Eu já contei muitas vezes e em diversas ocasiões a resposta que me foi dada pelo padre Luis Dri quando eu era arcebispo em outra diocese, em Buenos Aires. Eu lhe tinha perguntado o que ele fazia quando, ao sair do confessionário onde tinha passado muitas horas do dia, sentia o escrúpulo de ter perdoado demais. Ele me disse que costumava ir para a frente do Tabernáculo, para a frente do Santíssimo Sacramento, pedindo, ele mesmo, perdão por ter perdoado demais, e que concluía, dirigindo-se assim a Jesus: "Mas foste Tu quem me deu o mau exemplo!".
Algo semelhante também dizia São Leopoldo Mandic, o grande santo capuchinho, do qual, não por acaso, o padre Dri sempre foi muito devoto. Tinham me tocado essas suas palavras e, por isso, nunca deixei de contá-las, porque nos falam de uma atitude mais do que nunca necessária hoje.

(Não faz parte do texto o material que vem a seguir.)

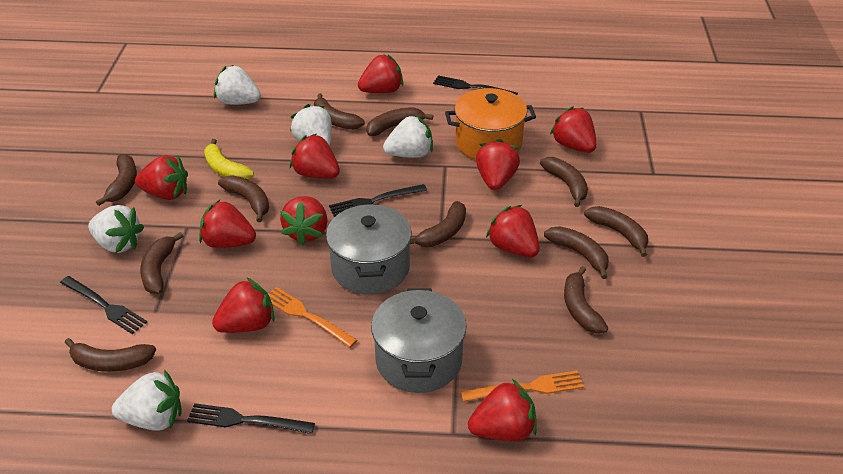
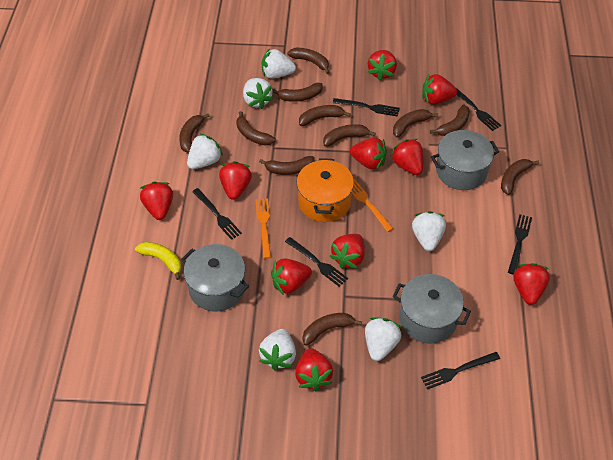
black fork: 4 -> 6
grey pot: 2 -> 3
white strawberry: 5 -> 6

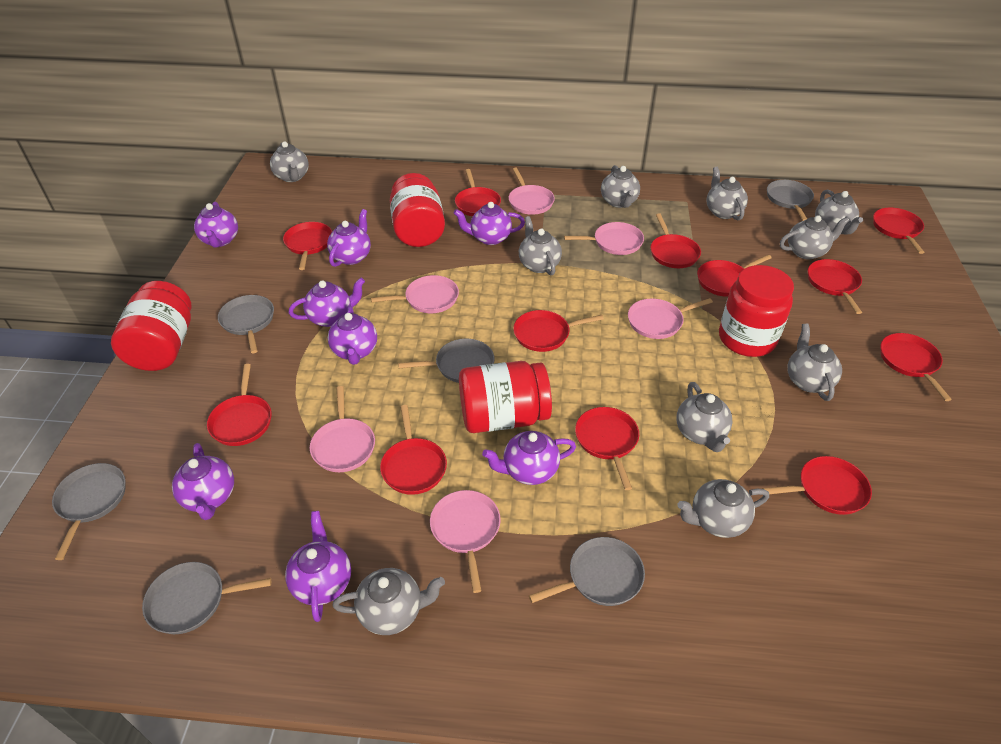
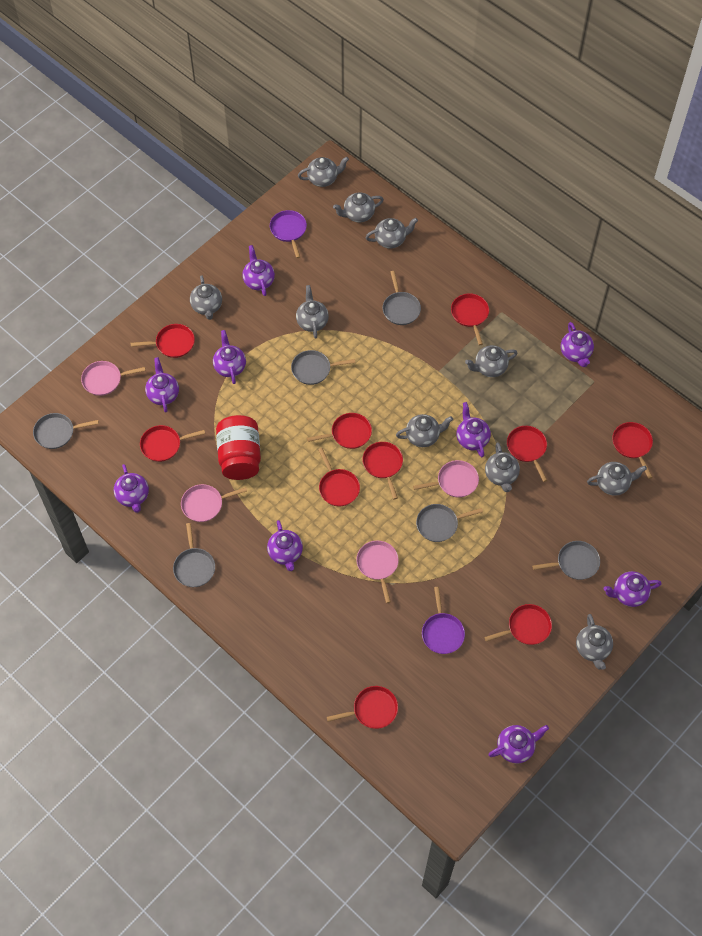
pink pan: 6 -> 4
purple pan: 0 -> 2
purple teapot: 8 -> 9
red jar: 4 -> 1
red pan: 12 -> 10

O penitente que bate à porta dos nossos confessionários pode ter chegado ao abraço misericordioso de Deus por inúmeros caminhos. Pode ser um fiel que se aproxima habitualmente do sacramento da reconciliação, ou alguém que chega levado por alguma circunstância excepcional. Pode ter entrado por acaso na igreja – mas, nos planos de Deus Pai, nada é casual – ou esse gesto pode ser a etapa final de um percurso muito sofrido. Seja qual for o impulso, quando uma mulher, um homem, um jovem ou uma pessoa idosa se aproximam do confessionário, é preciso fazer com que eles percebam o abraço misericordioso do nosso Deus. Um Deus que nos precede, nos espera, nos acolhe.

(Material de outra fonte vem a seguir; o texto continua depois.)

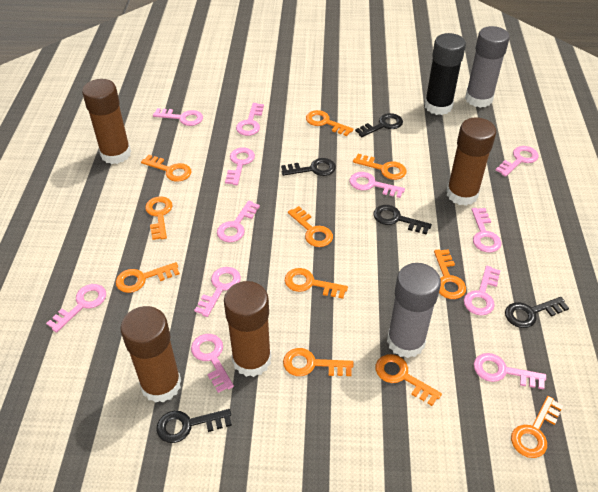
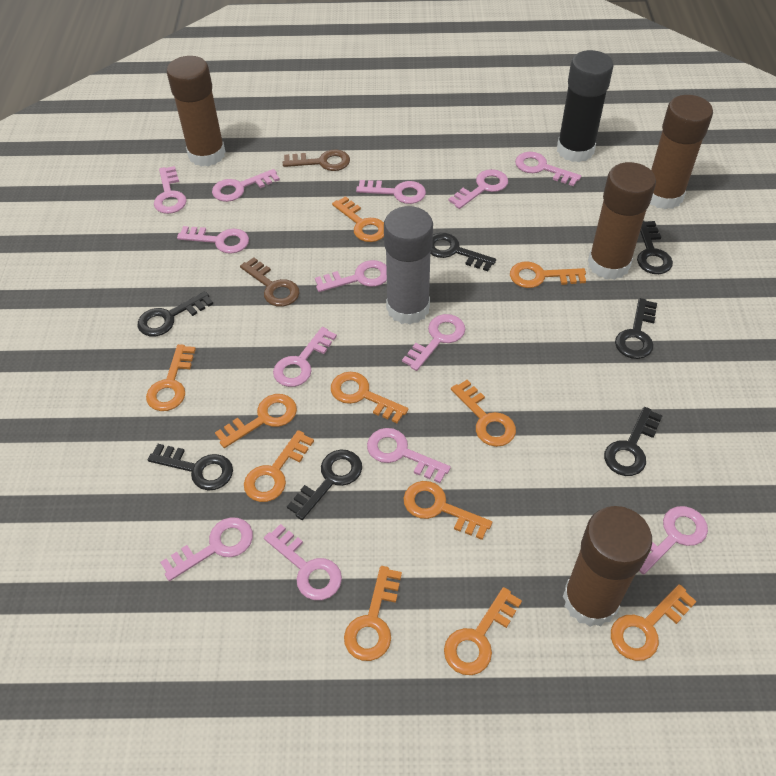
black key: 5 -> 7
brown key: 0 -> 2
grey glue stick: 2 -> 1
pink key: 12 -> 13

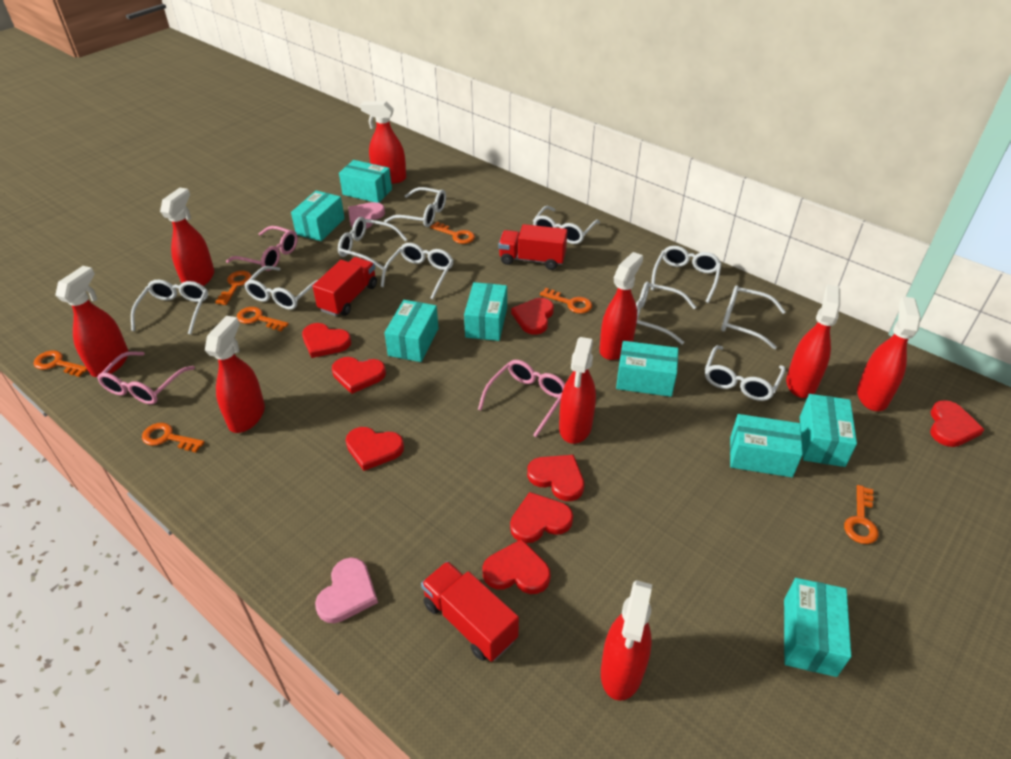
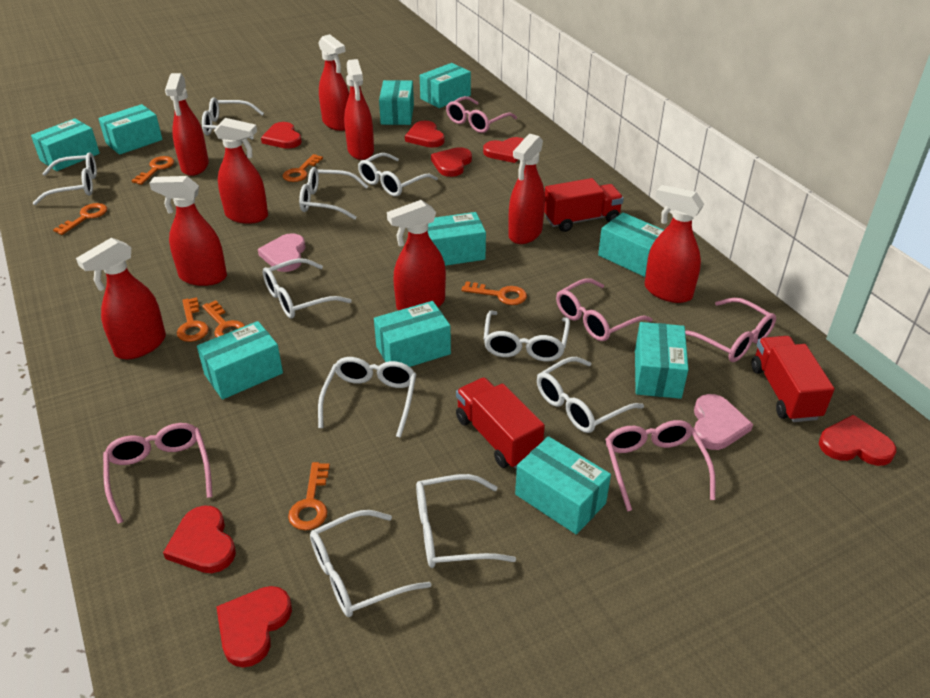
pink glasses: 3 -> 5
red heart: 8 -> 7
turquoise box: 8 -> 10

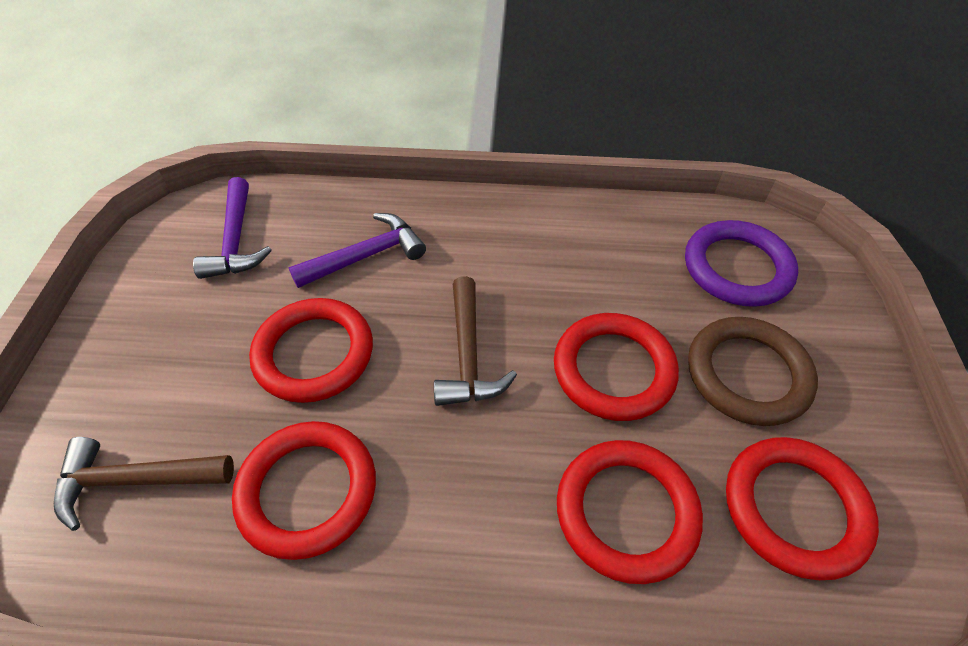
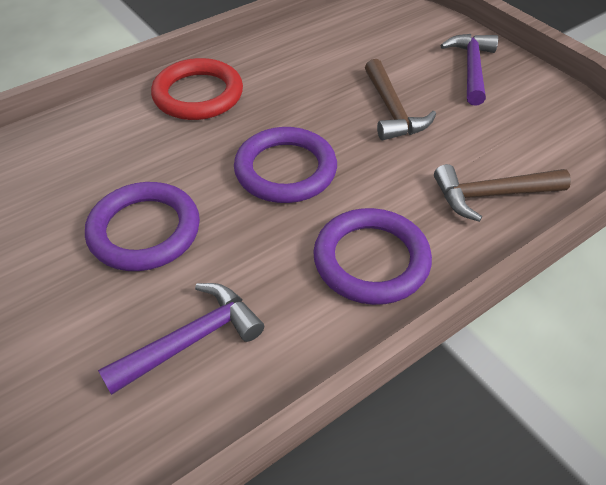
brown ring: 1 -> 0
purple ring: 1 -> 3
red ring: 5 -> 1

Todas as vezes em que um penitente se aproxima, abre a porta do confessionário, ou se ajoelha diante da grade, ou se senta ao lado de nós, sacerdotes, para viver a experiência da reconciliação, seja qual foi a sua história, sejam quais forem as motivações que o trouxeram, seja qual for a carga de pecado que ele carrega sobre as suas costas, nós, padres, devemos pensar na atitude do Pai do Filho Pródigo. É bom que o padre Luis Dri traga no confessionário uma reprodução do quadro de Rembrandt que descreve a cena do abraço entre o Pai e o Filho Pródigo. Ele a recortou e a colocou na parede, conta-nos, "ao alcance do olhar de quem vem se confessar".

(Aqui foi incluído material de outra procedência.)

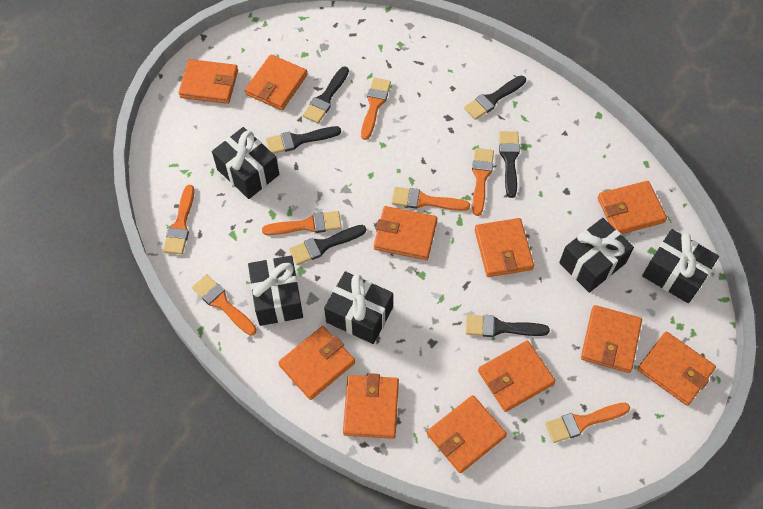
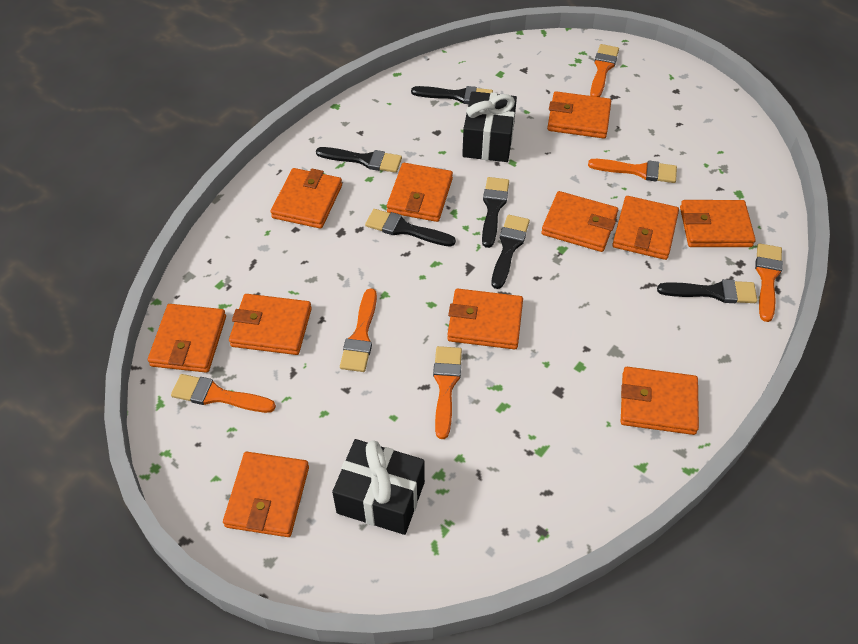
black gift: 5 -> 2
orange brush: 7 -> 6

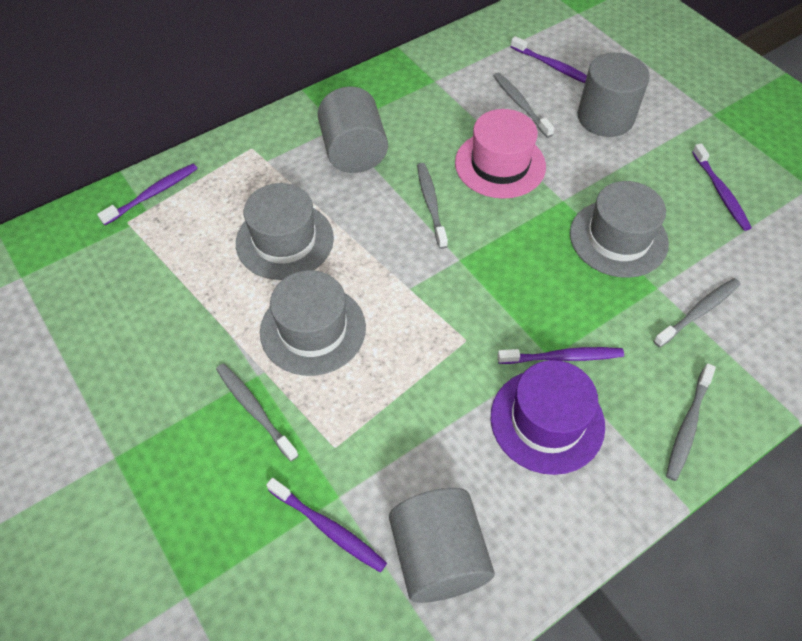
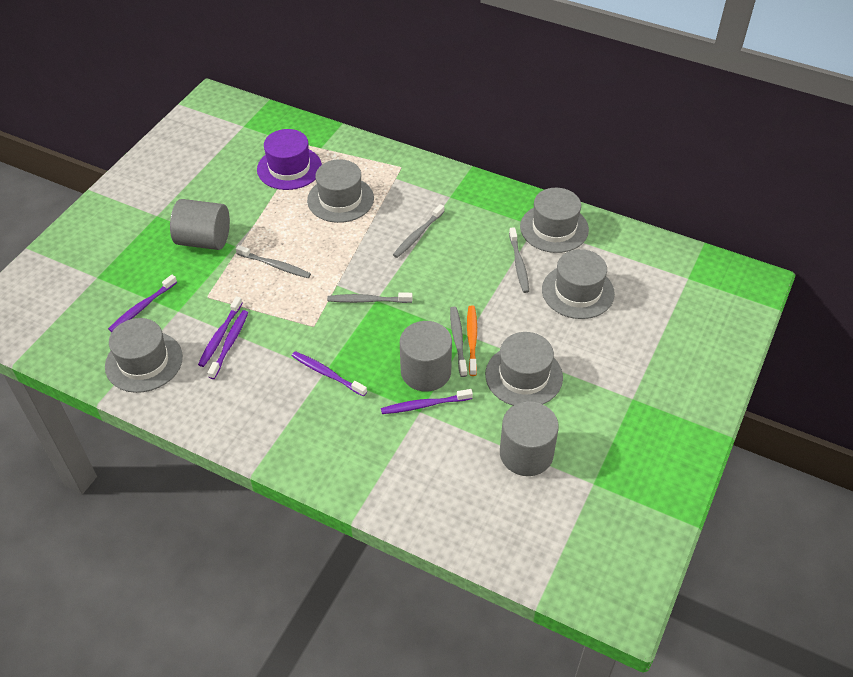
grey hat: 3 -> 5
orange toothbrush: 0 -> 1
pink hat: 1 -> 0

O padre Luis nos lembra que o detalhe talvez mais importante dessa pintura são as mãos do Pai misericordioso, que não são idênticas entre si: uma mão, a da esquerda, é masculina, a outra é mais feminina. A misericórdia, assim como a compaixão, aquela comoção visceral que Jesus sente em diversas páginas do Evangelho, tem características tanto paternas quanto maternas. A misericórdia é o amor materno visceral, que se comove diante da fragilidade da sua criatura e a abraça, e no seu aspecto propriamente masculino é a fidelidade forte do Pai, que sempre sustenta, perdoa e volta a colocar os seus filhos a caminho.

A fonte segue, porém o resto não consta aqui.